Patients with ST-elevation myocardial infarction (STEMI) who go to hospitals on off-hours (weekdays between 5 p.m. and 7 a.m. or weekends) wait longer for treatment with percutaneous coronary intervention (PCI) or fibrinolytic drug therapy than patients who arrive during regular hours, according to a study of more than 68,000 patients. The delay in care could be fatal.
Patients with a STEMI who arrive at hospitals after hours waited an average of 116 minutes for PCI and 34 minutes for fibrinolytic therapy. Patients who visited during regular business hours waited about 95 minutes for PCI and about 33 minutes for fibrinolytic therapy.

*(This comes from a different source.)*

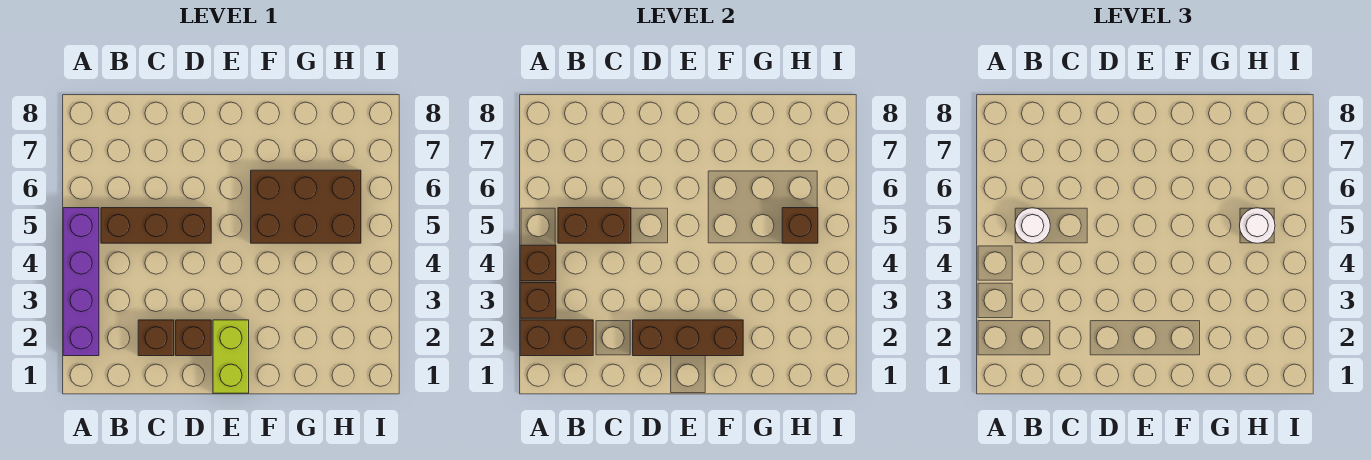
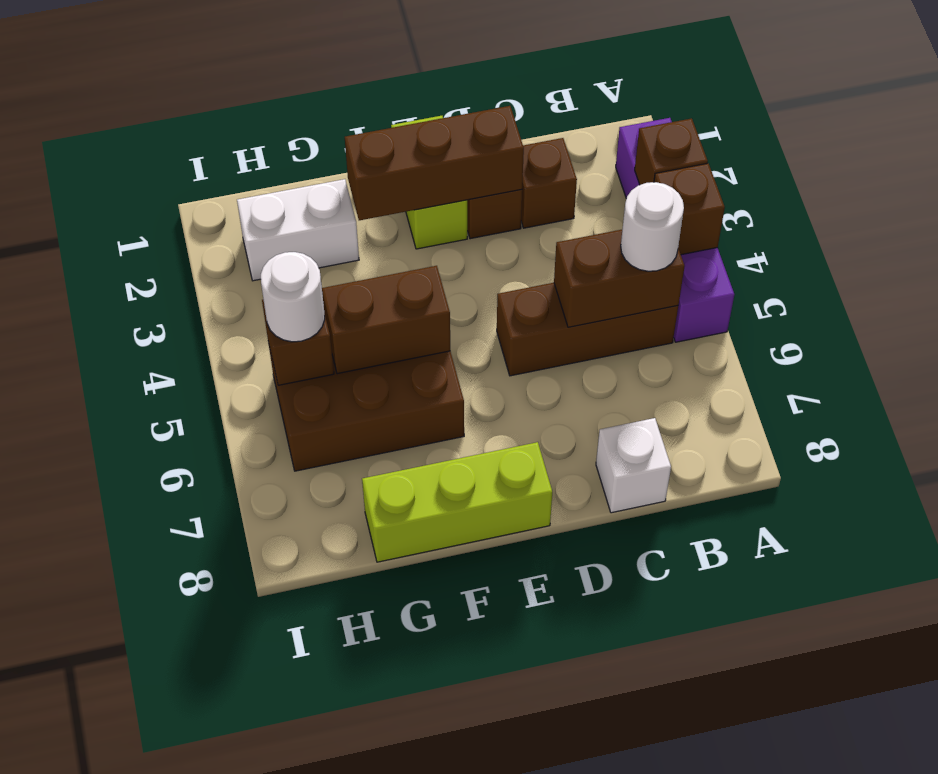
brown brick A2:B2 level 2 -> brown brick F5:G5 level 2
none -> white brick C8 level 1
none -> lime brick E8:G8 level 1
none -> white brick G2:H2 level 1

According to American Heart Association guidelines, the time from arrival in the ED until PCI (door-to-balloon time) should be less than 90 minutes. The time from arrival to fibrinolytic therapy (door-to-drug time) should be less than 30 minutes. Less than 26% of patients treated after hours met the 90-minute guideline for PCI, compared with 47% who met the guideline during regular hours. Delays increased the risk of death by about 7%.
Patients who needed fibrinolytic therapy fared better-those who arrived at the ED after hours waited only 1 minute longer for fibrinolytic drug therapy than patients who visited during regular hours. This is probably because fibrinolytic drugs are easily administered in the ED, which is always staffed. In contrast, most hospitals don't staff PCI labs 24 hours a day.
Hospitals that had the shortest wait times for after-hours care required PCI staff to live nearby and respond quickly to pagers. And at the end of the regular workday, the staff set up the lab for the next patients. One hospital allowed ED physicians to call in the PCI team without approval from a cardiologist, which saved an estimated 30 minutes.
Two-thirds of heart attack patients arrive at EDs after hours. Researchers conclude that continuous staffing of PCI labs, while costly, could save lives.